Ted's teaching tips

Millions of pounds are spent by enthusiasts who gladly walk for miles hitting, or sometimes missing, a little hard ball. The golf industry is huge in the United States and Japan. This unusual picture makes us think not only about sport and leisure in general, and golf in particular, but about what people do with their spare time.


How and where did golf originate (people have probably hit a round stone with a stick since primitive times, but 15th-century Scotland was the birthplace of the modern game; St Andrews was founded in 1754)? How does the game work (a set of up to 14 clubs; play 18 holes, most from 150 to 550 yards long, three to four miles in total; in "stroke play" you count the total shots - about 72 for experts, average four per hole - in "match play" you count the number of holes in which you beat your opponent)? Look at newspaper accounts to see who are the best players in the world (Tiger Woods currently the most successful, won all four major world tournaments last year). Have you ever played pitch and putt, or mini-golf? Did you enjoy it? How could you start to play the full game (buy small set of second-hand clubs, practise in a field, go to a driving range; snag - it can be an expensive sport)?
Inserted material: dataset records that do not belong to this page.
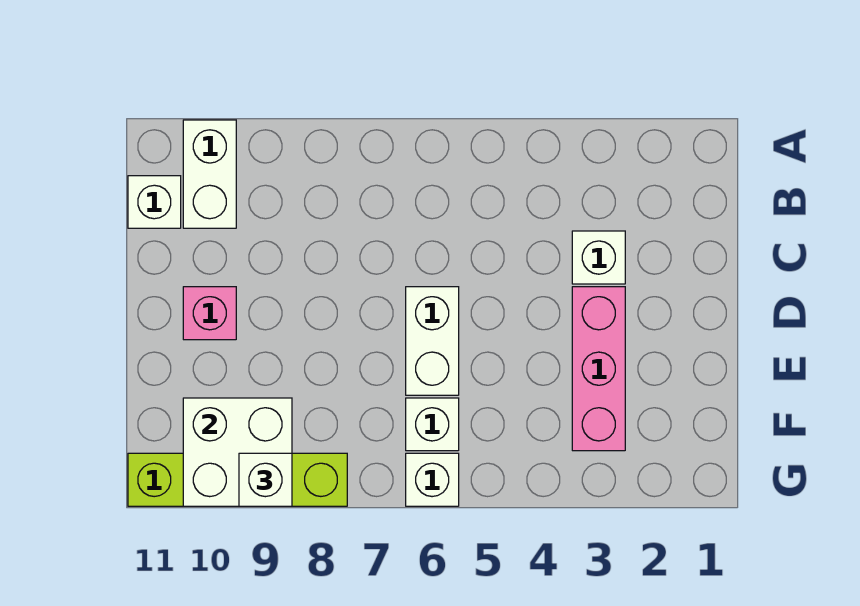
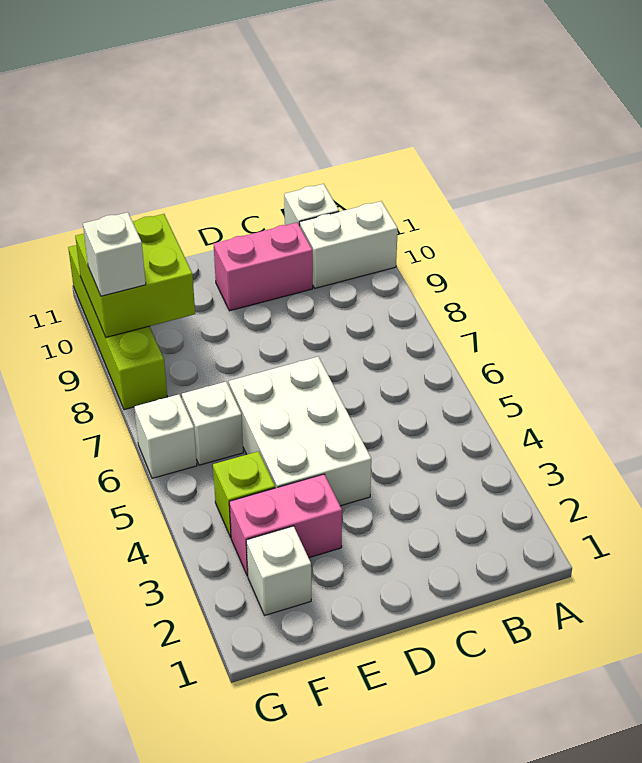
white brick C3 level 1 -> white brick F2 level 1
pink brick D3:F3 level 1 -> pink brick E3:F3 level 1
white brick D6:E6 level 1 -> white brick D4:E6 level 1
pink brick D10 level 1 -> pink brick C10:D10 level 1
none -> lime brick F4 level 1
white brick F9:G10 level 2 -> lime brick F9:G10 level 2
Do a class survey of what children do in their spare time in a typical week (sport, television, go out with friends or family, music, dance); draw up a data sheet recording how many hours are spent on what; produce histograms and pie charts showing the breakdown, using ICT if possible. What types of activity are involved and which are healthy, expensive, free, enjoyable? How do boys compare with girls? Are there any surprises, such as how much television people watch (national average 25 hours per week)? How many people take part in competitive sports? Are you a competitive person? What are the arguments for and against competitive pastimes (leads to improvement, can be exciting, gives purpose and fun; may demoralise if you lose, introduces stress)?


(a) Describe how you feel when you hit a cracking straight drive, your best ever, from the top deck of this golf range; (b) find out what you can about Tiger Woods, the world's best and one of the youngest players, or another top golfer, and write a piece about them; (c) tell a story about what happens when you find a magical golf club that helps you play golf better than anyone else.

Ted Wragg is professor of education at Exeter University


Is playing a game like golf utterly pointless?


Why spend time and money hitting a little ball with a stick? Walking slowly around a golf course is no more healthy than strolling in the park, and is much more expensive. Some golfers go mad with frustration when they miss shots. A great deal of snobbery is attached to golf and golf clubs. There are cheaper and more effective ways of staying fit.


Golf courses are usually in beautiful locations, so they offer fresh air and relaxation. Golf develops our positive features, such as concentration, determination, co-ordination. It offers a challenge, because you always try to improve on your previous best score. You can play it at almost any time and any age.